Patiënten die zijn getransplanteerd, leven steeds langer en gezonder met een donororgaan. Hun levenswandel ziet eruit als dat van ieder ander: er wordt gewerkt en gesport, er is ruimte voor hobby’s, relaties én kinderen.
Hanneke van den Kieboom (38) kreeg op haar 22e haar eerste donornier, en op haar 36e haar eerste kindje.
Toen Hanneke 4 jaar was, werd bij haar chronische glomerulonefritis ontdekt, een ziekte waarbij de filtertjes in de nieren aangedaan zijn. Op haar 22e was haar nierfunctie zo slecht dat ze moest gaan dialyseren. Of er moest een donornier komen.

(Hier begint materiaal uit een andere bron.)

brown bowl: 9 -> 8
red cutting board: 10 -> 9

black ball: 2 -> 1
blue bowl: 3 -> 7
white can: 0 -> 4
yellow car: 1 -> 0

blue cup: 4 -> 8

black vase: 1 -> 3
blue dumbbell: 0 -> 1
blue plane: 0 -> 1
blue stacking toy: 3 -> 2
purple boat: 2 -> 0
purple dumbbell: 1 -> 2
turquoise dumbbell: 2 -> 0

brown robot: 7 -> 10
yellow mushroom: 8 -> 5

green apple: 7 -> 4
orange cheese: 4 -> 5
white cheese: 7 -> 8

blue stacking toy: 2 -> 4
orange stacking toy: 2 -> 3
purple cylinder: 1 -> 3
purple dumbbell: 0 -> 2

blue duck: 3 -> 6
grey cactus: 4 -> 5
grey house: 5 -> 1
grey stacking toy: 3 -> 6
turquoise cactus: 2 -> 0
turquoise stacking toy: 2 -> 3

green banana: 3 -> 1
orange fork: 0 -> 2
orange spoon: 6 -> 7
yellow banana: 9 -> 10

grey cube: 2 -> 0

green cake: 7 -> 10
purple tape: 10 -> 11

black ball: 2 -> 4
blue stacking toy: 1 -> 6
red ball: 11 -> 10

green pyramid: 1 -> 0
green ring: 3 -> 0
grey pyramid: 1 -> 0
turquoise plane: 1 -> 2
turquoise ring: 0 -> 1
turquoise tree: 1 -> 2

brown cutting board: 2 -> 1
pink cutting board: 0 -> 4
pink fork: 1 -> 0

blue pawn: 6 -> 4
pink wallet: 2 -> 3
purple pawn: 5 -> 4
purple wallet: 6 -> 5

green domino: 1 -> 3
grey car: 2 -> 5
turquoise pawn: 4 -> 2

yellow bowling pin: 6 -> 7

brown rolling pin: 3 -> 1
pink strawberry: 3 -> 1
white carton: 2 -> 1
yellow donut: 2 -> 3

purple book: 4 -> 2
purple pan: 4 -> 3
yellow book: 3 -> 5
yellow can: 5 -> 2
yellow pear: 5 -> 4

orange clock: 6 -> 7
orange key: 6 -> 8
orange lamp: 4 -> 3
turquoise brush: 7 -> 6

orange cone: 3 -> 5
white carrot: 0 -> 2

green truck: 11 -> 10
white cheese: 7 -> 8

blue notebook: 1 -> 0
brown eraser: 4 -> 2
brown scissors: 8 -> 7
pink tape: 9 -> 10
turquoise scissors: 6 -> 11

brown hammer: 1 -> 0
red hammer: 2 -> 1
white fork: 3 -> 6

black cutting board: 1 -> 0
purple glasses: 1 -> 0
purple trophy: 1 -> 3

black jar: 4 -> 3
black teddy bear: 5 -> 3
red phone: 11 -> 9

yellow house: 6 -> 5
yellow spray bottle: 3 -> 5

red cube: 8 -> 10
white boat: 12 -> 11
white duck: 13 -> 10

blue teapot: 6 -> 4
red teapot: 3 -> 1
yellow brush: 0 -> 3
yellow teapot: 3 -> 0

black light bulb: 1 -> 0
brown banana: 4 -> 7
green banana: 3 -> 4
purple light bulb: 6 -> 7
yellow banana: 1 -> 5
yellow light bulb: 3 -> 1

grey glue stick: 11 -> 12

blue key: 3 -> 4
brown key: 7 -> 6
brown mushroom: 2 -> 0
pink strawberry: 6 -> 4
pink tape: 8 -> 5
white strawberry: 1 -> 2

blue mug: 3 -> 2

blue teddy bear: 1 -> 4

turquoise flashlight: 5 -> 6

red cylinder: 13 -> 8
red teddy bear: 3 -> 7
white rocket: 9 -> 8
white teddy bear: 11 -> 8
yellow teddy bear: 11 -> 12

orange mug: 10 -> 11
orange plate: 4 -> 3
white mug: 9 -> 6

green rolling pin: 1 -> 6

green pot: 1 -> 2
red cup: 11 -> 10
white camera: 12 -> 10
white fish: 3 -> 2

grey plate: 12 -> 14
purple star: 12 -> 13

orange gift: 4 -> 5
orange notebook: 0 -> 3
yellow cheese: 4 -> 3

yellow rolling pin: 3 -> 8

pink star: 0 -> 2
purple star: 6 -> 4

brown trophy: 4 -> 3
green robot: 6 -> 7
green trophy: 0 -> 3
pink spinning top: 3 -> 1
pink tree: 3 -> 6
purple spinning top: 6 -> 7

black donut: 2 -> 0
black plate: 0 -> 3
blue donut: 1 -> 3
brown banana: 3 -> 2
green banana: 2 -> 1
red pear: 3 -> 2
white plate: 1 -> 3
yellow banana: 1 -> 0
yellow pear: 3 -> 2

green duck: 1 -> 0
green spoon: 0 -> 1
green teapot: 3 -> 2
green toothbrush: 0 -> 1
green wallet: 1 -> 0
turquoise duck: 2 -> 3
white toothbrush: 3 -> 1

Haar familie bleek al een lijst met potentiële donoren te hebben samengesteld, met daarop de namen van haar broer en zussen, een nicht, een oom, haar tantes en haar moeder. ‘We zijn op zeker moment met drie auto’s naar het Erasmus MC gereden voor allerlei tests. Mijn moeder bleek het meest geschikt.’
Het ene oor in…
In 2006 volgde haar eerste niertransplantatie. Die nier deed het jaren lang prima, maar in 2015 was er een nieuwe transplantatie nodig. Ze kreeg een nier van haar broer. ‘Een transplantatiecoördinator begon al in 2006 over kinderen krijgen, maar dat ging toen nog het ene oor in, het andere oor uit. Ik was helemaal nog niet aan kinderen toe.’
Lees hier het volledige artikel.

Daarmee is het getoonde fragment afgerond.